Doutor e mestre em neurofisiologia, além de cofundador e CEO da Forebrain, primeira empresa brasileira que usa neurociência para entender o comportamento do consumidor, Billy Nascimento diz que as marcas podem e devem ocupar o espaço entre o medo e a esperança que o Relatório de Tendências Ford 2023 aponta e “assumir o papel de construir as pontes”.

Faz sentido o resultado da pesquisa?
Pelo contexto que passamos nos últimos anos, de pandemia, excesso de polarização, que a pesquisa também aborda, e obviamente com a crise econômica, que se arrasta não só de agora, mas de muito antes, faz sentido essa sensação de medo que as pessoas têm: em relação ao futuro, à família, ao país.
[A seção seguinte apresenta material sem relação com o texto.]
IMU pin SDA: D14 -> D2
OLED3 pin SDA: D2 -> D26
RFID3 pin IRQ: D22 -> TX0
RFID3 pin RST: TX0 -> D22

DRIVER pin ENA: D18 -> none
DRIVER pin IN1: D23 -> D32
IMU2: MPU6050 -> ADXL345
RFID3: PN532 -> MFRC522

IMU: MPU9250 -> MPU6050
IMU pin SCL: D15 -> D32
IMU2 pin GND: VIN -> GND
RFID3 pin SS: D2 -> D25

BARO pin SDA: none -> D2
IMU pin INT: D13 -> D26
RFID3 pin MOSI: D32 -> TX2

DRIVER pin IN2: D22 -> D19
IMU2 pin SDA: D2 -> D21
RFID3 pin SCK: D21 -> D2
Retomadas econômicas pedem uma expectativa positiva, do contrário se tornam mais difíceis. Nesse sentido, os resultados da pesquisa desanimam?
A pesquisa mostra que as pessoas estão sentindo medo, mas por outro lado elas sentem também esperança.

Como as marcas devem se comportar numa situação assim?
O papel das marcas é construir essa ponte entre o medo e o receio até a esperança.

Há espaço real para isso?
Claro que precisamos sempre ver o Brasil com essa diferença de classes muito grande, um lugar de muitas facetas. Mas sim, há espaço. Essa característica do brasileiro, de querer que as coisas mudem e acreditar fortemente que as coisas podem mudar, contribui de forma bastante positiva.
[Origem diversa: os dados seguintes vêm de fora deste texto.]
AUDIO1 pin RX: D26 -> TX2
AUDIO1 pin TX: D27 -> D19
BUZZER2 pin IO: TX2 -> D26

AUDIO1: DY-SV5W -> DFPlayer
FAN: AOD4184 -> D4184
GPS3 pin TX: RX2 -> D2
Ao mesmo tempo as pessoas mostram descrédito crescente nas instituições.
Há uma fraqueza muito grande das instituições, o que impede que as pessoas acreditem nelas como possibilidade de intervenção e de retomada e a gente fique menos dependente de diferentes governos. Isso traz a sensação de que a cada eleição tudo pode mudar completamente, e de que nada aqui é constante.
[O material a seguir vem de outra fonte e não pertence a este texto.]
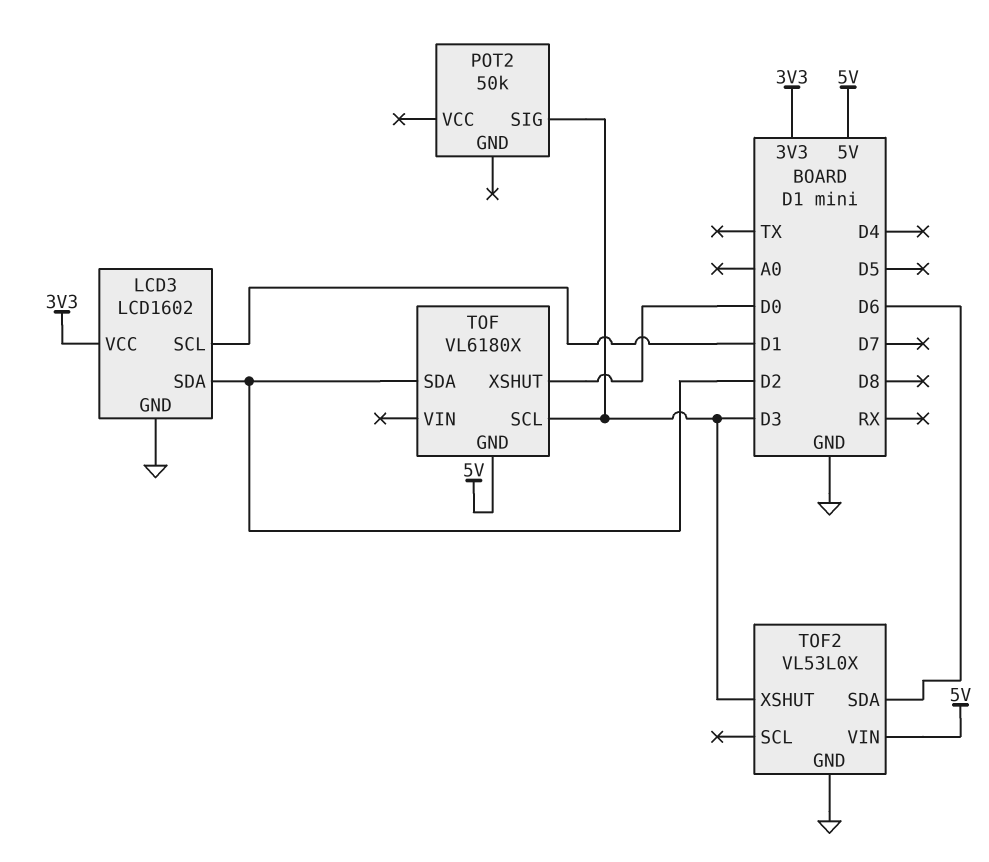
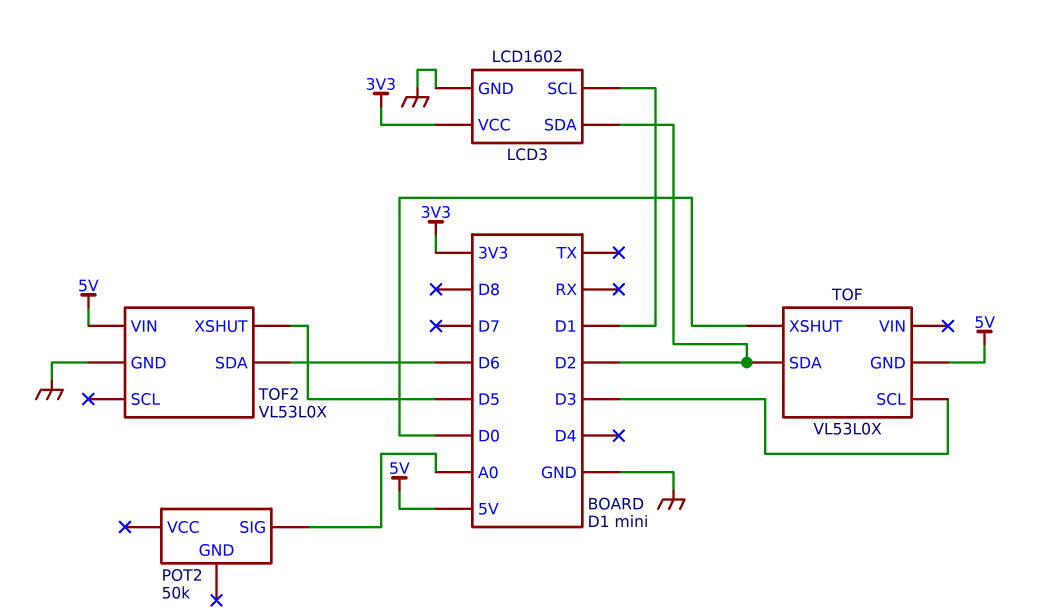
POT2 pin SIG: D3 -> A0
TOF: VL6180X -> VL53L0X
TOF2 pin XSHUT: D3 -> D5

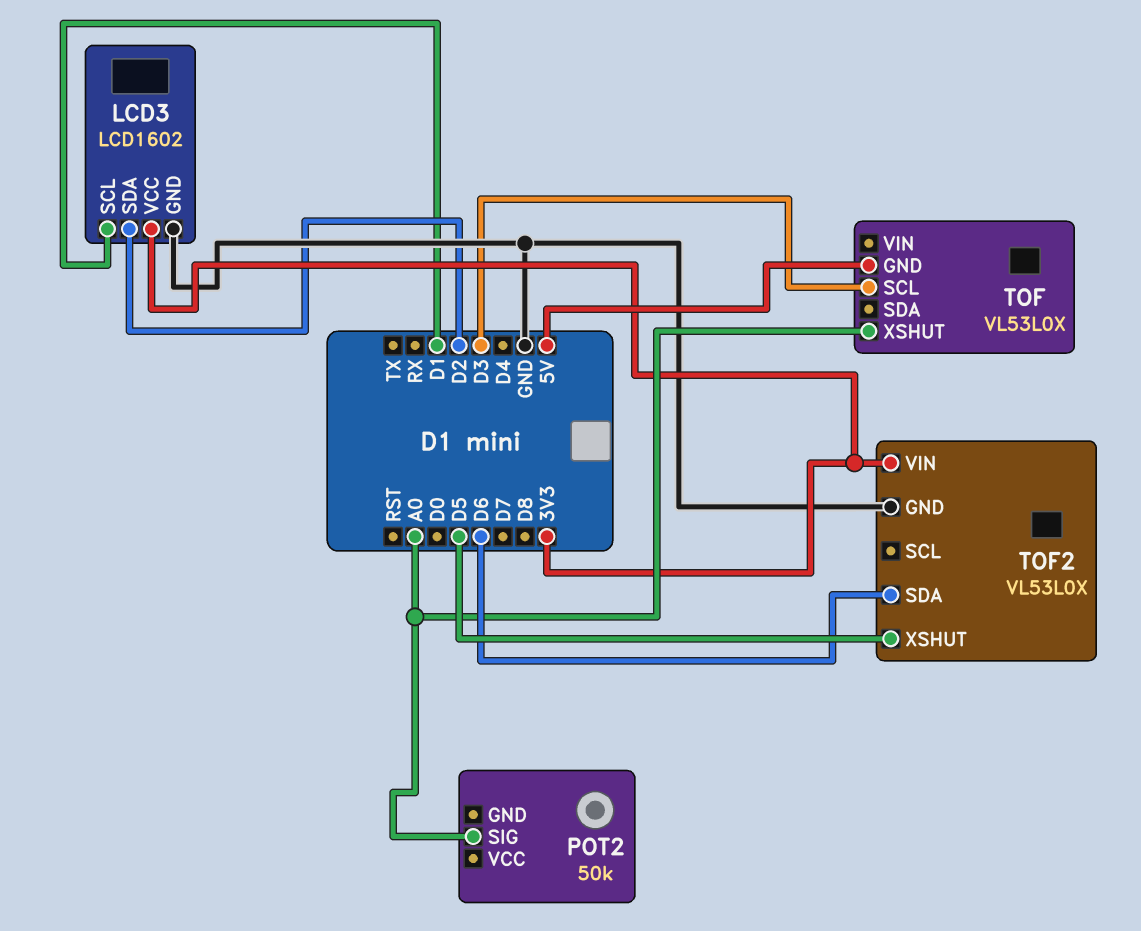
TOF pin SDA: D2 -> none
TOF pin XSHUT: D0 -> A0
TOF2 pin VIN: 5V -> 3V3

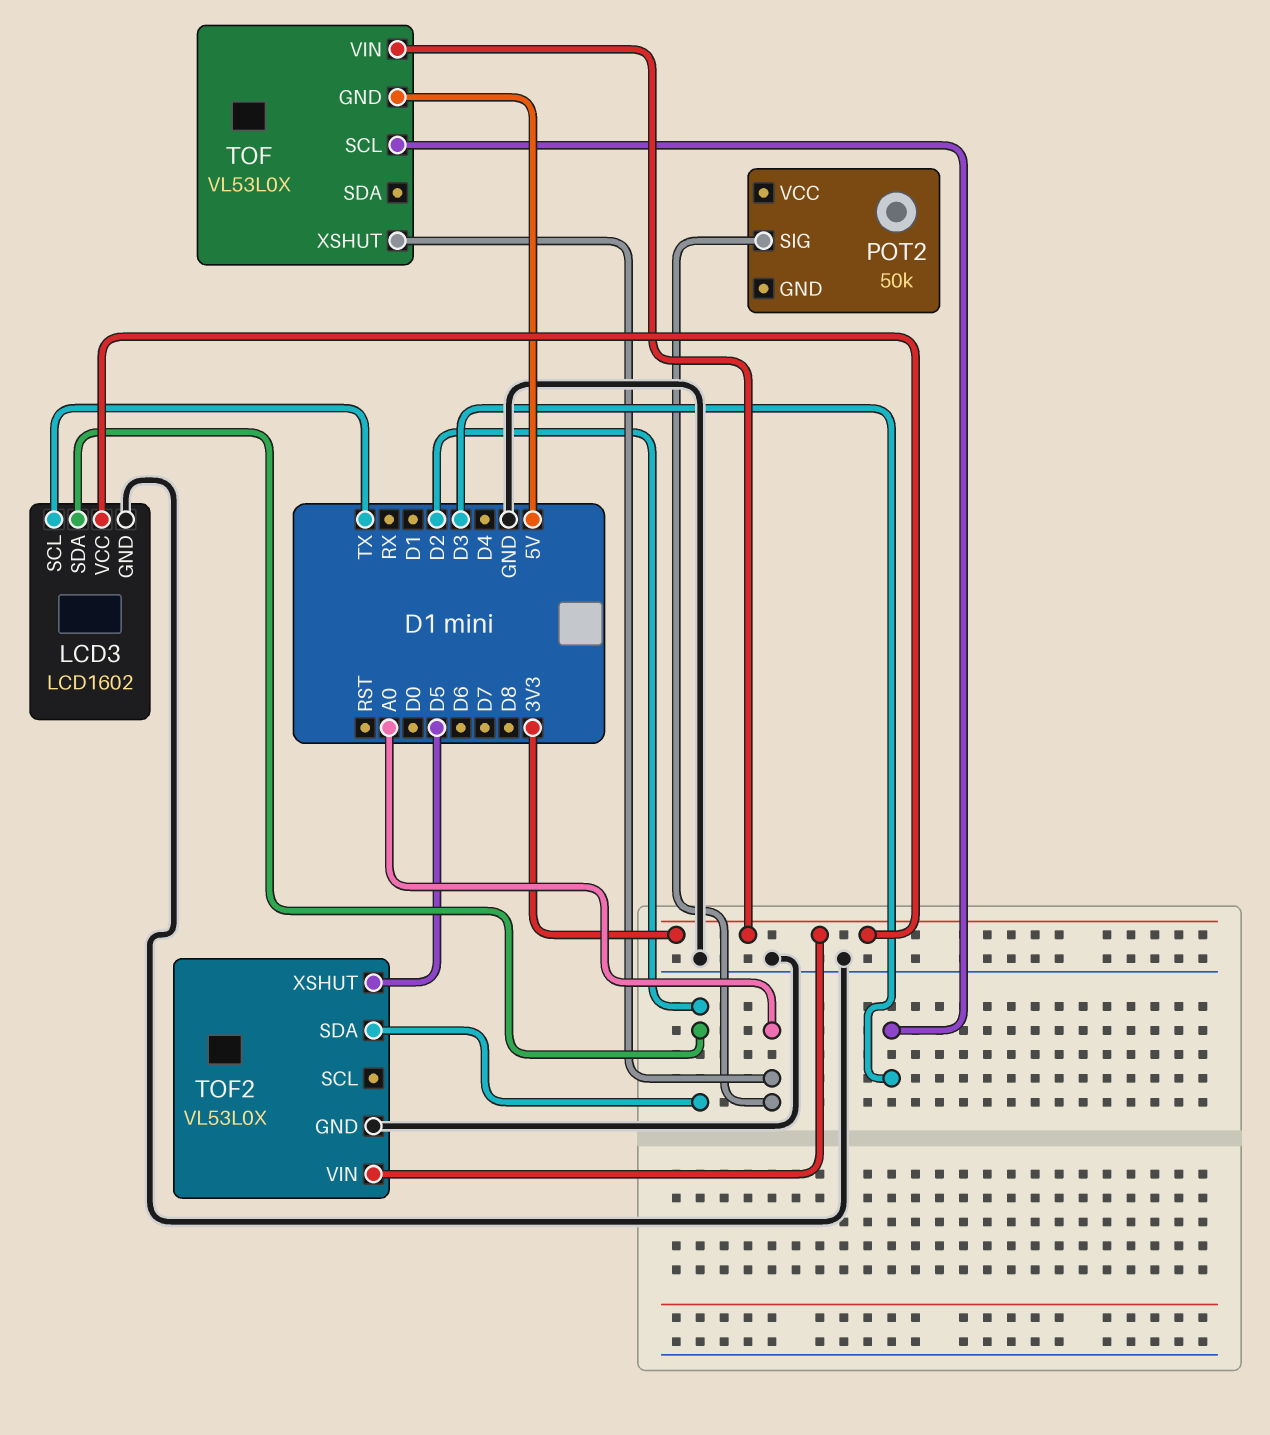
LCD3 pin SCL: D1 -> TX
TOF pin VIN: none -> 3V3
TOF2 pin SDA: D6 -> D2

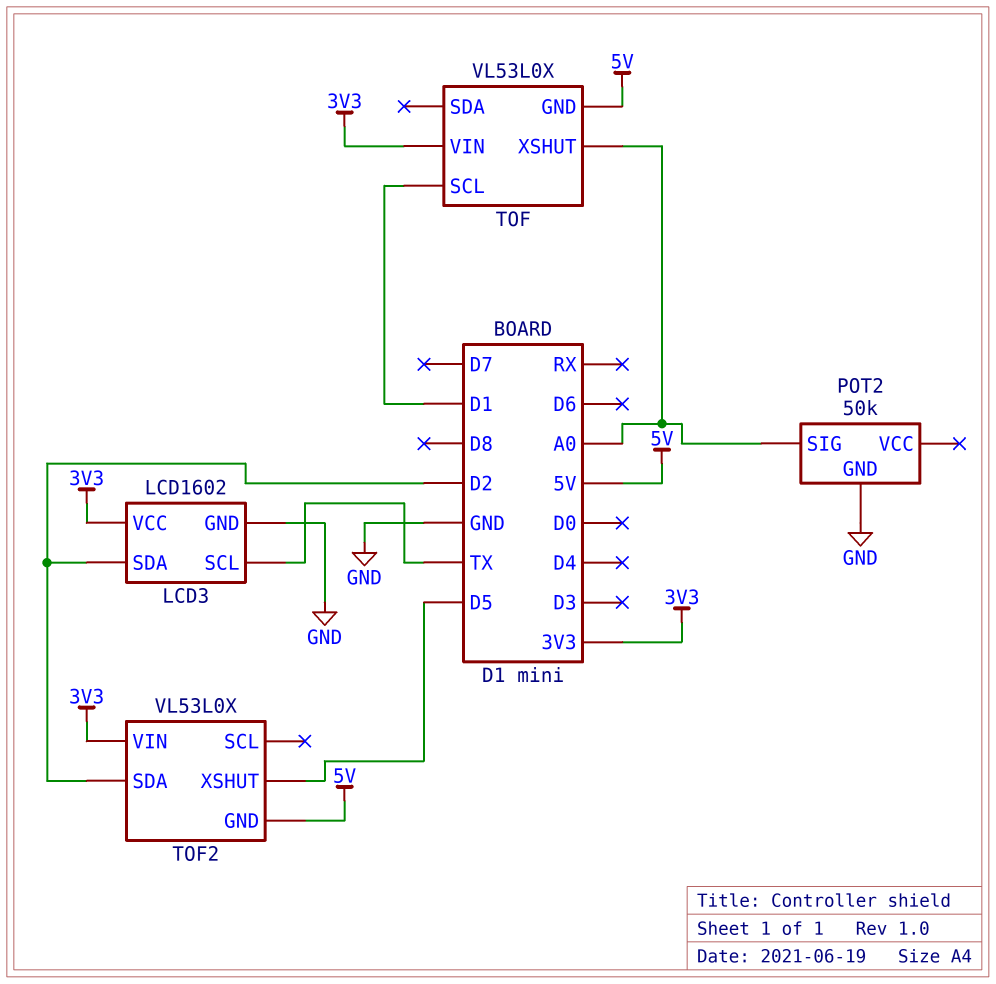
POT2 pin GND: none -> GND
TOF pin SCL: D3 -> D1
TOF2 pin GND: GND -> 5V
E qual é o papel do Estado nesse ambiente?
Desde a Constituição de 1988, a expectativa da população é de um Estado que esteja bastante presente nas nossas vidas, em relação a segurança, educação e saúde, principalmente. Mas no fim das contas, a gente não tem o retorno que deveríamos ter em relação a essas questões.

O Estado falha?
Ele está muito ineficiente e defasado, trazendo mais percalços à população do que resolvendo os problemas. E aí vem a sensação de que ‘se ninguém pode fazer algo por mim eu mesmo tenho de fazer’. Ao pensar dessa forma, a chance de desenvolver um raciocínio individualista pode afetar demais a estrutura da nossa sociedade.

Por quê?
Porque nenhuma sociedade conseguiu se superar, crescer e se desenvolver antes de um grande acordo entre a população. Com as pessoas se unindo em torno de um objetivo de mudança e construção de algo maior e comum. Isso faz toda a diferença.